Comment by w10-1 4 days ago

5 replies

Their content-addressing hash would seem critical, but the "combineUnordered" hash they use just adds each byte. The API is clear that this is only as good as possible, and I'm not sure I would rely on it for data used for security investigations. I suspect they'll come up with something like an arbitrary but fixed order over keys that would improve hash quality.

More generally, while I can maybe understand what they're doing, it's hard to imagine how to QA it in a way that's convincing to customers without a lot of data/compute/coverage analysis.

paulvrutledge 4 days ago

I suspect you're right and was already having similar thoughts regarding the hashing scheme. I put a patch together and am going to supplement with some additional tests of the collision space.

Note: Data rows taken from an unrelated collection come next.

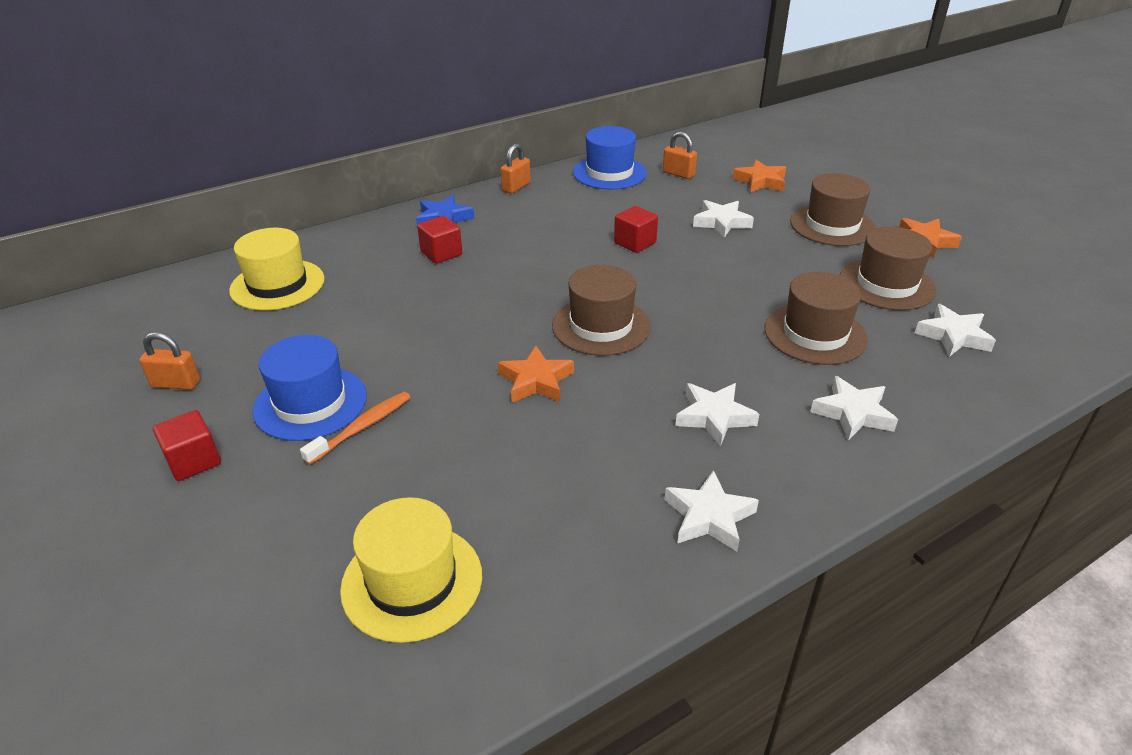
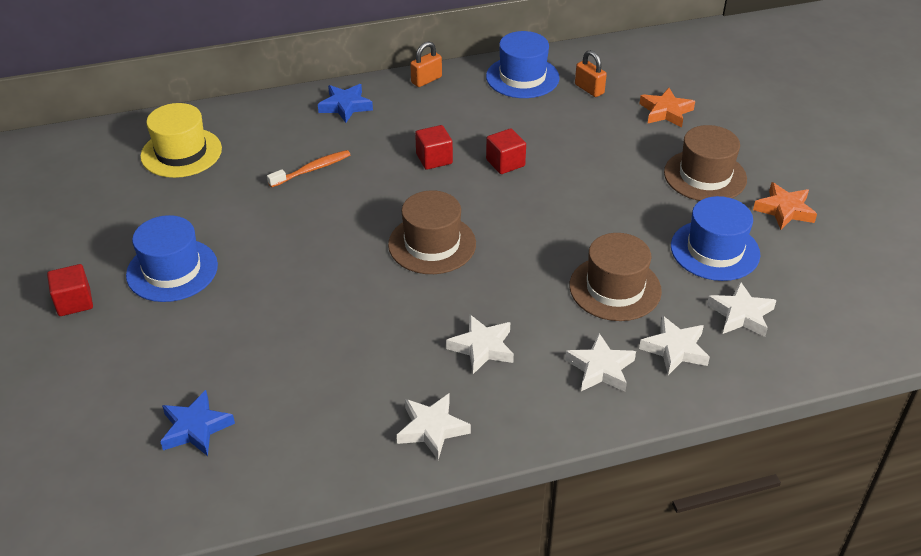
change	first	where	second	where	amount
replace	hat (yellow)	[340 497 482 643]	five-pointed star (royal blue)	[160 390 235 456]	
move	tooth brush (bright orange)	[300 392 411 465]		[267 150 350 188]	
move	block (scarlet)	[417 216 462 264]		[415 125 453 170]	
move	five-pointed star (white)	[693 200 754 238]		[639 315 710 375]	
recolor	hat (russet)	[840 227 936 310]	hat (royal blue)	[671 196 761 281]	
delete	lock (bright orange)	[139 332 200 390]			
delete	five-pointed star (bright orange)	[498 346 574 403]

Unordered hashes made more sense for arbitrary Clojure data structures where the keys might be complex compound objects, but once we're in the land of datoms with finite value data types it's pretty easy to enforce a consistent ordering.

(disclaimer: I wrote much of the feature and post)

  • limit499karma 4 days ago

    > where the keys might be complex compound objects

    Given that any (simple) object has a unique c.a. identity, even anonymous (and unordered) containment in the parent object provides a key, that is k->k, with implicit order over {K} in the domain of keys (say ascending sort on k0..kn). As you obviously know, there are various schemas for that, such as "objspace://oid/<value-hash>". By definition, that is a bounded domain, with the same cardinality as the hash space. So then there remains the matter of nesting (aka trees) in which case unique identity of the parent is recursively computed as we walk up the tree from the leaves.

lvh 4 days ago

Re: hashing: Yes, but I'll leave that one to Paul who is a lot smarter than I am :)

Re: QA: can you say a bit more about the type of coverage you're worried about? Is your concern that we'd be missing APIs, or that the storage format itself breaks, resulting in fact elision? payne (the underlying project) has a borderline obnoxious amount of tests, but that doesn't mean we didn't miss anything :)

juoitre 4 days ago

> in a way that's convincing to customers

Customers of this sort of security consulting are largely uninterested in the security as much as the audit report that allows them to say to their customers and incestors “we had these security professionals look at our stuff and this is what they said”.

  • lvh 4 days ago

    Some of our customers, like Tailscale, are a helluva lot more picky than that.